Self Publishing Part 3: E-Book Special Features

This will be the final post of the "How to Write/Publish a Book" series. Expect next week the new blogging format for the site. Thursday I plan to show you the PDF that helped me get all of this stuff together. Maybe it'll help you guys grasp the larger context of the entire endeavor.

So the last and final piece of self publishing is something new, and, personally, very exciting to talk about. Kindles and tablets are very much Black Swan technology, by which I mean that they are pieces of technology that are being constantly leveraged in new ways that were never thought possible. Therefore, this allows you tons of possibilities in the E-Book publishing market. One of the easiest ways to help your book be successful is the addition of interactive elements in your book, particularly adding special features.

I think this is a great thing for books. Already, in the comic book world we see variants of this, such as the addition of concept art and first draft story boards at the end of collected volumes. Also the amount of added commentary is great as well, but even so, the addition of this content, while relevant, is somewhat redundant. What essentially has happened is that the publishers of DC and Marvel hook their readers with appended material of the same sort as the content already presented.

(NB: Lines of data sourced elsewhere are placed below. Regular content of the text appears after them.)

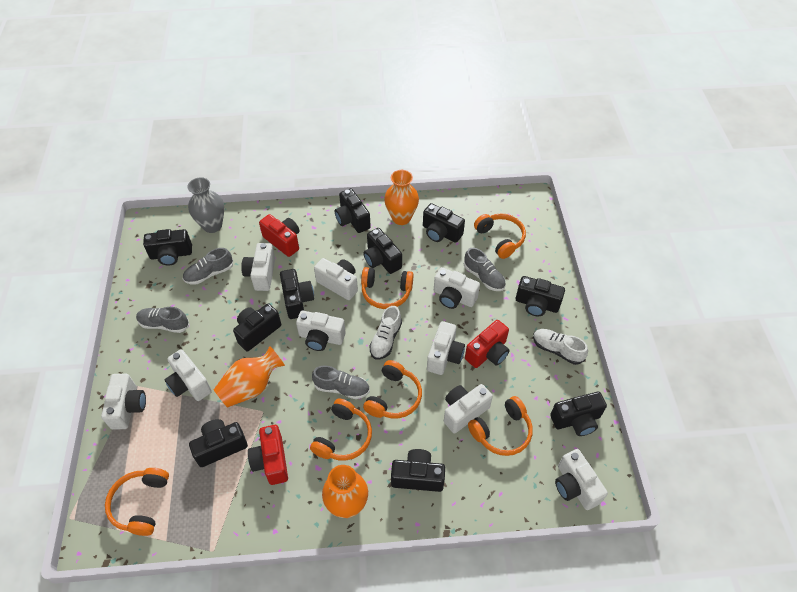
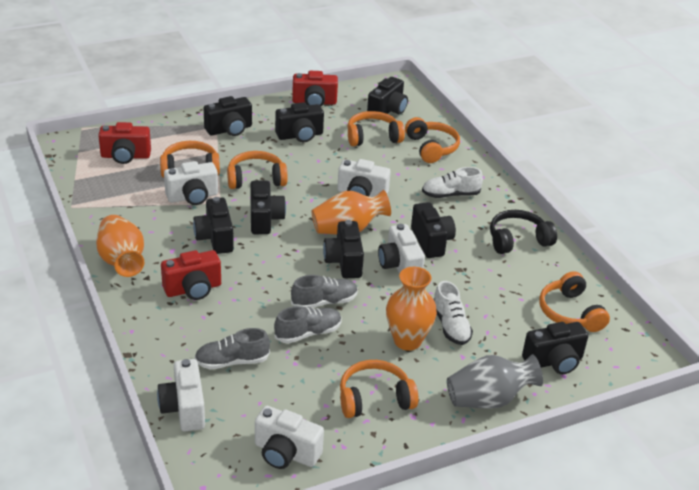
black camera: 10 -> 8
black headphones: 0 -> 1
grey shoe: 4 -> 3
white camera: 9 -> 5

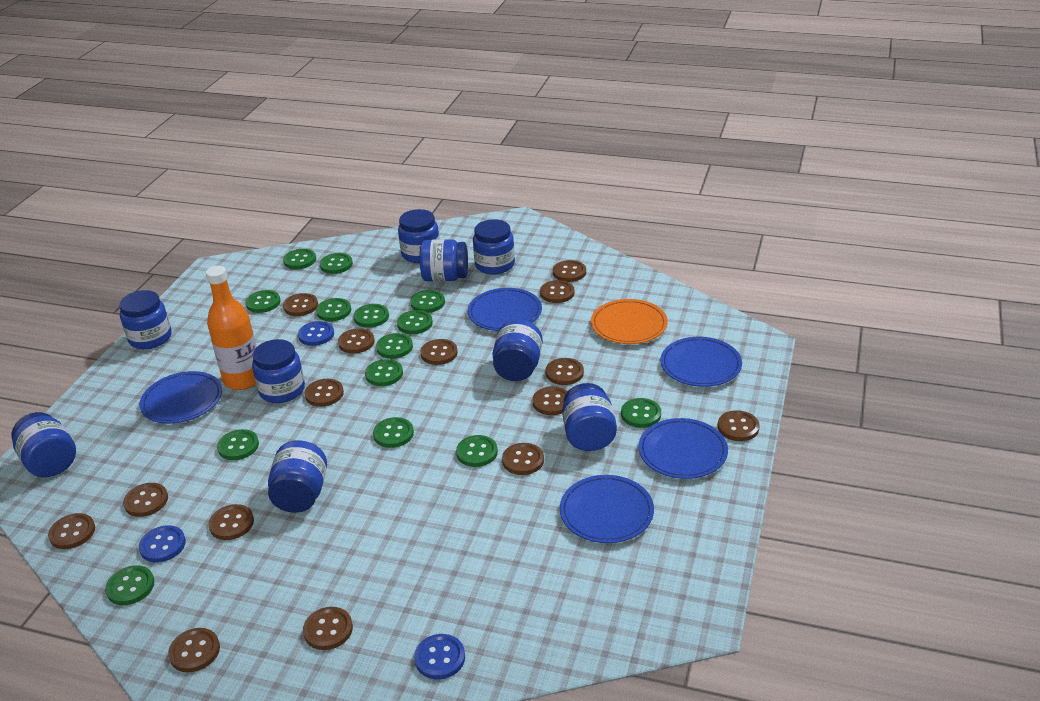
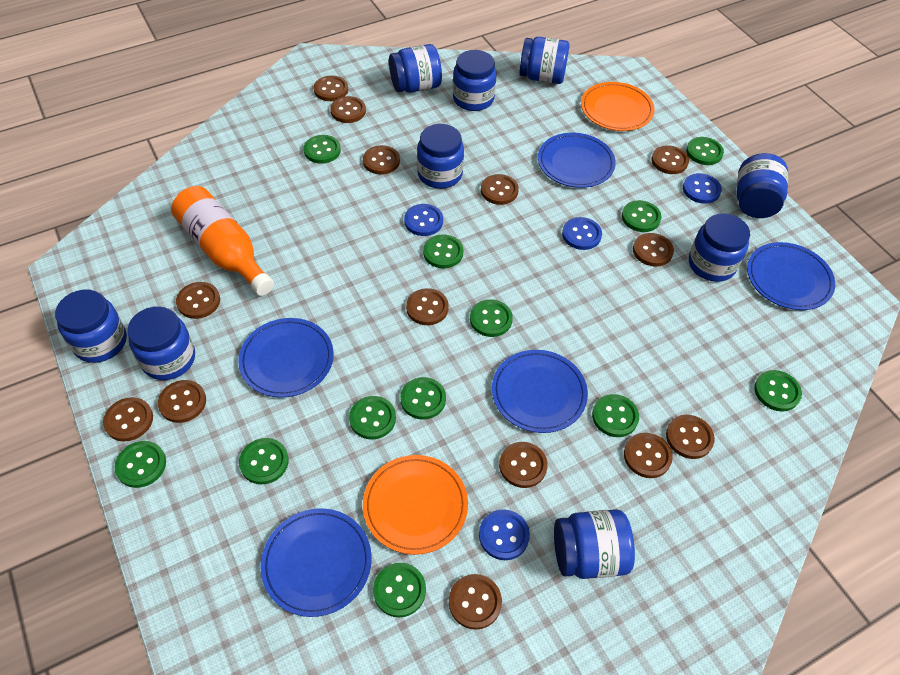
blue button: 3 -> 4
brown button: 15 -> 14
green button: 14 -> 12
orange plate: 1 -> 2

So then what does a book have to offer? With books, the addition of concept art and material that is interactive is a marvelous way of expanding the depth and realism of the universe that is presented in the text. Rather than trying to search youtube for author interviews and discussions of the book's topics, it's all there for you in your Kindle e-book. Here is an exampled of what you could add in the end of your book that would be exclusive to print editions.

  • Author interviews and discussions 
  • Character concept art and setting illustrations
  • Maps 
  • "Bonus" material unrelated to the book: beginnings of sequels or a comic book of a character outside of the realm of the story.